No votes were taken. No official action occurred. No one was under any illusions that any problems were solved.
But Tuesday’s Fort Wayne City Council meeting was one of the most emotional – and according to some the most significant – in recent memory as members and community representatives spent two hours discussing the epidemic of violence that has pushed the number of homicides in Allen County to 39.
“We’ve had a lot of important discussions around this table, and a lot of Fifth Tuesday discussions about important topics, but I think this is probably the most important one yet,” Councilman Tom Smith, R-1st, said.
Over and over, council members heard that while most of the homicides might have involved black males and that while most have occurred on the city’s southeast side, that the violence affects the entire city and people of all backgrounds. And you only had to look around the room to see it was true: At the head of the table was Council President Tom Didier, R-3rd, whose uncle Jim Didier was shot to death in 2000 in a botched robbery. At the other end was Crystal Bush, part of the Building Bridges to a Better Community effort to stop the violence. She is a school principal, but last month, her 23-year-old son was sentenced to 45 years in prison for a deadly drive-by shooting.
“Don’t disconnect from the problem, because you never know when it will knock on your door,” Bush warned.
Fort Wayne Urban League President Jonathan Ray, who was instrumental in organizing Building Bridges to a Better Community, said the effort is aimed at transformative change, change that begins with the root problems, not just the symptoms, and the root problems are economic. He cited statistics showing that black males are almost three times more likely to live below the poverty line than white males, and are 2.4 times more likely to be unemployed. He pointed to a map showing that most of the homicides occurred on the city’s southeast side and said it is no coincidence that more than 40 percent of the people living there do not have a high school diploma.
“You have high poverty and high unemployment anywhere in the world and you have high violence,” Ray said. “It’s not just Fort Wayne.”

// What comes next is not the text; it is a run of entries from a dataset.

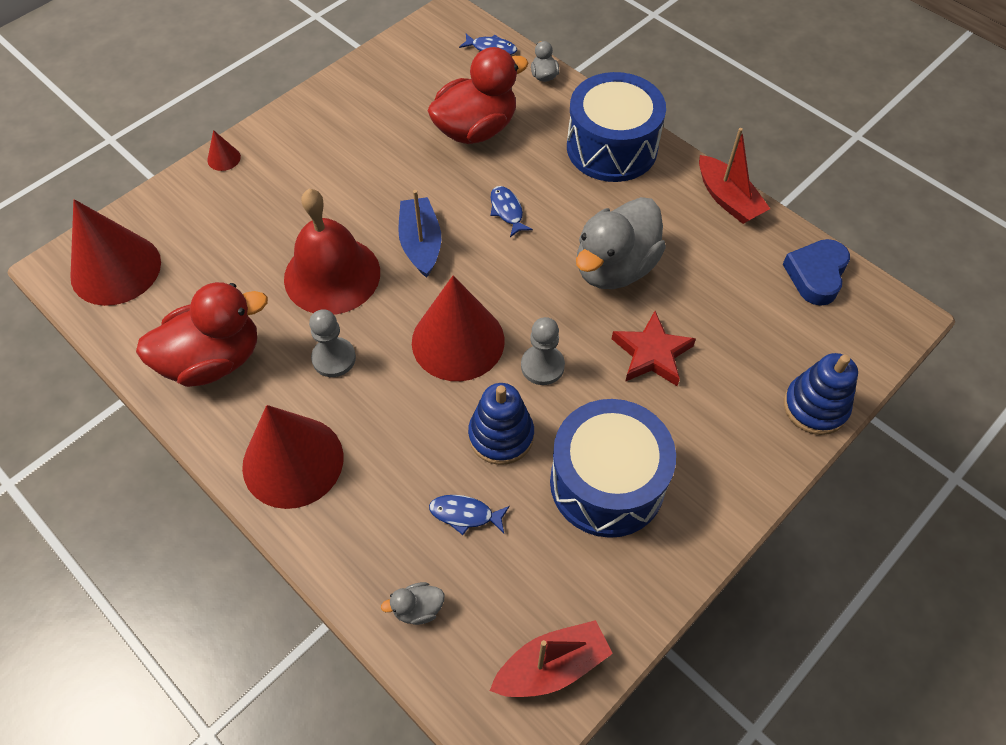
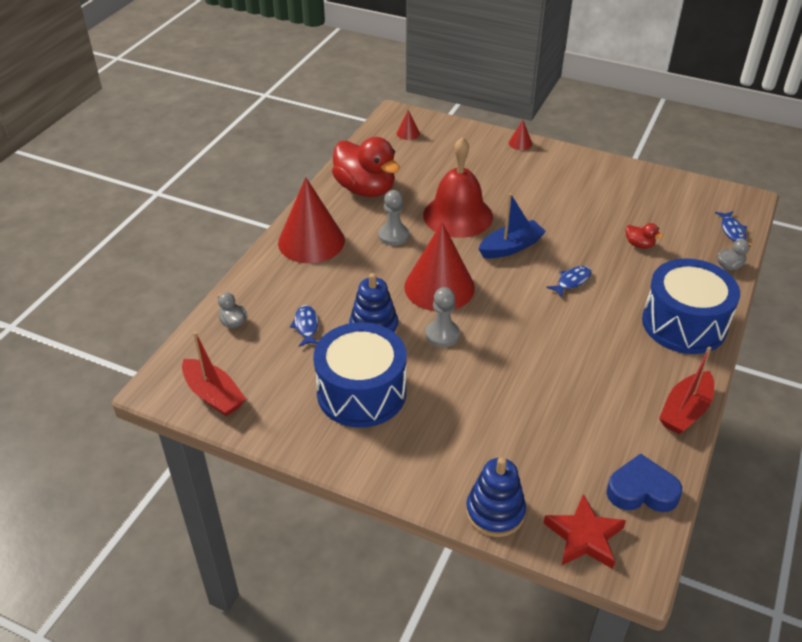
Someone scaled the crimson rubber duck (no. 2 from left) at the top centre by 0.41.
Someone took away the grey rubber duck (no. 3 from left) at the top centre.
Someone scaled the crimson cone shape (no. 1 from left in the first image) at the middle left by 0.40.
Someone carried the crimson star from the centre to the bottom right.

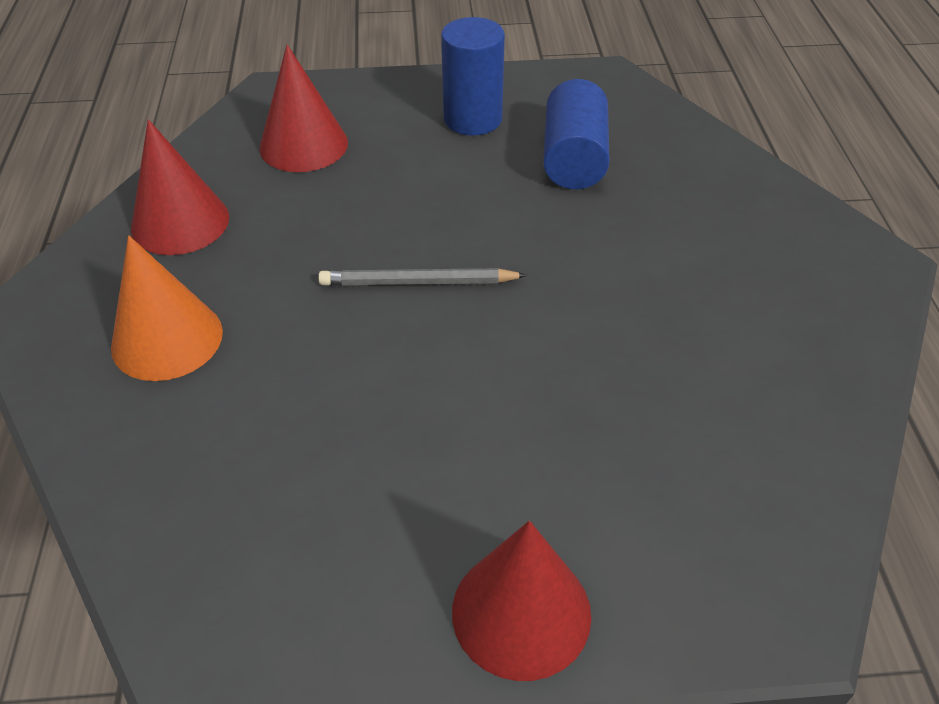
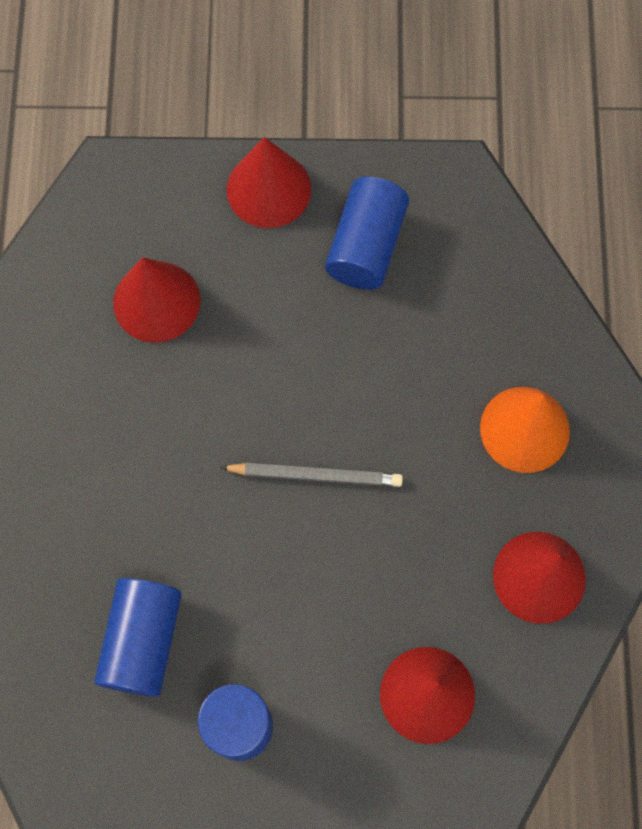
Someone put down the royal blue cylinder shape (no. 3 from left) at the top centre.
Someone put down the crimson cone shape (no. 1 from left) at the middle left.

He gave the Council a list of 10 things Building Bridges to a Better Community wants the city to commit to, including a focused effort to increase economic development on the southeast side, developing a new community-policing approach to build trust between the police and residents and improving transportation so people can travel to jobs.
Councilman John Crawford, R-at large, drew applause from the more than 80 spectators when he said that all of the issues cited can be tied to single-parent households. He cited statistics showing that those who finish high school, are employed and wait until they are 21 to get married and have children have only a 2 percent chance of living in poverty, while those who do not have more than a 70 percent chance.
“Whether they’re white, black or Hispanic, they all have more problems,” Crawford said. “It’s not a racial issue, it’s a socio-economic issue.”